When it comes to financial close processes, not a lot has changed over the years — including the chaos that often accompanies end-of-month crunches. Controlling that chaos has been a driving force for BlackLine engineers, who build tools that help with automation, standardization, accuracy checks and more.
While the software platform is a boon for number-crunchers, the engineering team doesn’t limit themselves to perfecting processes for accountants — they are always seeking ways to modernize their own tech.
“We’re at a pivotal moment in BlackLine’s history. The projects that we’re working on are challenging, fun and will have an immense impact on our solutions,” said Mike Matuzak, principal engineer on the architecture team. “We’re moving toward a more modern technology stack, revamping the user experience and are looking to hire great engineers to help us get there.”
Meet the Players:
In a nutshell, Matuzak works with the engineering, product and UX teams to make sure the UI architecture is the best it can be. He’s been at BlackLine for about a year and a half and is setting his sights on keeping the company’s tech on the cutting edge. “The architecture team has several goals, but the most important is the modernization of our architecture. We are taking a look across the entire company and seeing where we can make improvements and standardize our technology choices,” he said.
Regalado focuses largely on front-end development. Along with his team, he designs and builds UI architecture for all software applications. After seven years with the company, most of what drew him to the position originally still holds true. “What attracted me to BlackLine were the software and organizational challenges to modernize how applications were being built,” Regalado said. “BlackLine has been able to adapt to the changing technological landscape because people are willing to think and work together.”
Malhotra leads the engineering teams that work on finance automation and close software, which is used by nearly 3,000 clients all over the world. He’s been with BlackLine for less than six months, but Malhotra is already prioritizing how to do more for the user. “My number one goal is to scale and grow our engineering organization to support new technology and business initiatives,” Malhotra said. “Another important goal is to collaborate with cross-functional leaders to refine our product management and software development processes so that we can deliver more.”
What kinds of changes or improvements have you seen at BlackLine since you started?
Vinod Malhotra: Change and improvement all starts with our customer feedback loop, which begins with regular direct and indirect customer engagement through multiple channels at BlackLine. We identify common patterns among seemingly disparate asks, ask open-ended questions and differentiate problems from suggested solutions.
Ryan Regalado: Since I started, the UI has been worked on to modernize several of the solutions. The process for UI modernization has been challenging and a great experience. We have a software application that has been through several rounds of refactors and re-architectures throughout the years to help improve the code base. In a company of our size, software can be improved by adopting best practices and using technology to help. We are working across departments with product and design to achieve our goals of UI modernization together.

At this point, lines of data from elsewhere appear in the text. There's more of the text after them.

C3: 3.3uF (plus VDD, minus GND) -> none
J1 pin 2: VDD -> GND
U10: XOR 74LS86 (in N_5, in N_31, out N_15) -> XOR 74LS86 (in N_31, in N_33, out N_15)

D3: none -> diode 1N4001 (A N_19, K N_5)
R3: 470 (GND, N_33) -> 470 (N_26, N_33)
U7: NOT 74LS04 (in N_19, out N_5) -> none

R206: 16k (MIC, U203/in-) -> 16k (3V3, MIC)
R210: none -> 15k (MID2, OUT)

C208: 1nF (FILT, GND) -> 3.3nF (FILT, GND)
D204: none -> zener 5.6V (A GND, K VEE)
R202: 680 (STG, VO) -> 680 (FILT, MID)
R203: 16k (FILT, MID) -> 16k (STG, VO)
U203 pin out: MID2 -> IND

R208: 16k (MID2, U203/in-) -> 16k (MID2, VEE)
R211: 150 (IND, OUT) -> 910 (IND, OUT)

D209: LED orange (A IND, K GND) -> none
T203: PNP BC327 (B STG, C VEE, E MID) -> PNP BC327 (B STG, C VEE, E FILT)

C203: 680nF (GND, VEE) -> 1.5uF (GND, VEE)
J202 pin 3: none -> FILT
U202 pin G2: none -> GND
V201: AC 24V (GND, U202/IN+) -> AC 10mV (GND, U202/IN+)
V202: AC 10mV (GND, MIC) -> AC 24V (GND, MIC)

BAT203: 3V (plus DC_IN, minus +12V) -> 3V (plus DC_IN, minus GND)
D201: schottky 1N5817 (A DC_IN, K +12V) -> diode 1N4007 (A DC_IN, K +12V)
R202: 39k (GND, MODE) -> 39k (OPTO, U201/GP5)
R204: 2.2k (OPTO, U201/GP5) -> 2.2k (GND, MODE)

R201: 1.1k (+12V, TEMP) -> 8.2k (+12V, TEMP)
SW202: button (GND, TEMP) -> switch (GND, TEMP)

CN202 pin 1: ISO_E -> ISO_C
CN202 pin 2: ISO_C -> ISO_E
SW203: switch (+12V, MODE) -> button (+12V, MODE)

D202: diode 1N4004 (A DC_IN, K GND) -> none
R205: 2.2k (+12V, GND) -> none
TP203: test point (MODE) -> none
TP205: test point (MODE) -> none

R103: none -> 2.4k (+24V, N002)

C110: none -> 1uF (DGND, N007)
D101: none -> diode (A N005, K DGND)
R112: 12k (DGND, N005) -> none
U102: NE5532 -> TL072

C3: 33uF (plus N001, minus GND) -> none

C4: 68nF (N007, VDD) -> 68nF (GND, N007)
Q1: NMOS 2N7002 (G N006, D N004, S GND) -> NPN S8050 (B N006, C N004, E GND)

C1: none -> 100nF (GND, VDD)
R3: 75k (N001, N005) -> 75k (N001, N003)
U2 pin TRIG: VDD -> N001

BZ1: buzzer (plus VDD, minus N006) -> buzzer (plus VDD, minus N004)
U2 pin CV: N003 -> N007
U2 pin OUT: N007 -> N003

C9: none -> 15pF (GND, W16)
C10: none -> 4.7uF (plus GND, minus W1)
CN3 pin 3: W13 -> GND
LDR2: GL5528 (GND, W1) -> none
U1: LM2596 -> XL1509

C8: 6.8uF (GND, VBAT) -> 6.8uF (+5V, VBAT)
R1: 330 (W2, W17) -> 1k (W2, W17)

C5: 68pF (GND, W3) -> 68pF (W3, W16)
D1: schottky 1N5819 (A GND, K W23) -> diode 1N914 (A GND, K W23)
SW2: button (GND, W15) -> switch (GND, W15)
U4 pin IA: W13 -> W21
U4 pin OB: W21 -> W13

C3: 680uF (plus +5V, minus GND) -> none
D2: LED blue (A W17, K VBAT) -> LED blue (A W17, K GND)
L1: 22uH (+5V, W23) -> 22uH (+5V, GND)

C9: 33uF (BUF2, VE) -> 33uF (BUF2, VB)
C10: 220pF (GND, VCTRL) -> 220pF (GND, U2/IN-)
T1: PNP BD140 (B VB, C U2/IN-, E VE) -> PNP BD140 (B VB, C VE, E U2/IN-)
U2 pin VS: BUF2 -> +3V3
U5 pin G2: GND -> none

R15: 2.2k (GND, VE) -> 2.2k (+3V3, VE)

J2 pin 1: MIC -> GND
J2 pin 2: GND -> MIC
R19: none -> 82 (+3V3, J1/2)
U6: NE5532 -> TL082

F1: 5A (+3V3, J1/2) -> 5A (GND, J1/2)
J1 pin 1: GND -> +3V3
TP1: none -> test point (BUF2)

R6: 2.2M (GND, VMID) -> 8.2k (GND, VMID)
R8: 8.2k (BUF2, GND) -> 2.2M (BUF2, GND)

Mike Matuzak: We recently partnered with Google Cloud. This partnership will allow us to have a central place to build out our infrastructure. It is going to make it easier for us to standardize on our architectural choices, give us the tooling to spin out new services and scale up without a lot of setup. It’s also going to let us experiment with new solutions and evaluate what works and what doesn’t.
It sounds like, across the entire platform, you’re all working on major advancements and improvements. What are some of those projects? How do you go about making iterations or new products?
Malhotra: Constraints force us to become innovative. For example, we know that even the most expensive hardware underlying our software will fail at some point or the other. Instead of preventing hardware failure, we design our software to handle it gracefully and provide uninterrupted service.
Additionally, one of our solutions, Transaction Matching, is very versatile and powerful. There is a huge diversity in the data sets that get imported into this product, and some of these imports have very unique requirements that require customization by the BlackLine implementation team. The transaction matching team systematically analyzes customization requests, identifies a number of common patterns and enhances the product to handle them out of the box.
Instead of preventing hardware failure, we design our software to handle it gracefully and provide uninterrupted service.”
Regalado: Currently, I’m working on exploring different technologies that can assist our engineers with streamlining the development of our application while achieving consistency for our end users. I’m also building out a UI reusable component library that our developers can use.
Together, we are building an internal repository and website for the product, design and engineering departments to reference the BlackLine style guide. They can also see what is planned to be developed so they know what UI components they can leverage to update existing products.
How does your team enable others to create better products at BlackLine?
Malhotra: Software development is a cross-functional team activity — each team is dependent on another, in some shape or form. The key to managing dependencies is release planning, publishing plans and using project management tools to track progress against the plans. Our team members are very diligent in keeping status of the in-flight work up-to-date, and we have systems in place to share this information transparently and in real time with all the stakeholders.
Matuzak: It’s important for leaders to actually listen to what the team is saying and to really reflect on the ideas — allowing for easy ways to experiment with those ideas and try them out is the way to innovation.
Also, when teams feel ownership over the projects they’re working on, they’re more creative and productive. The benefit of giving team autonomy is that they then become the experts in that area. This doesn’t mean that we want each team to go off and do their own thing — we want that empowerment to start a conversation. The ultimate goal is solutions that work for the entire company.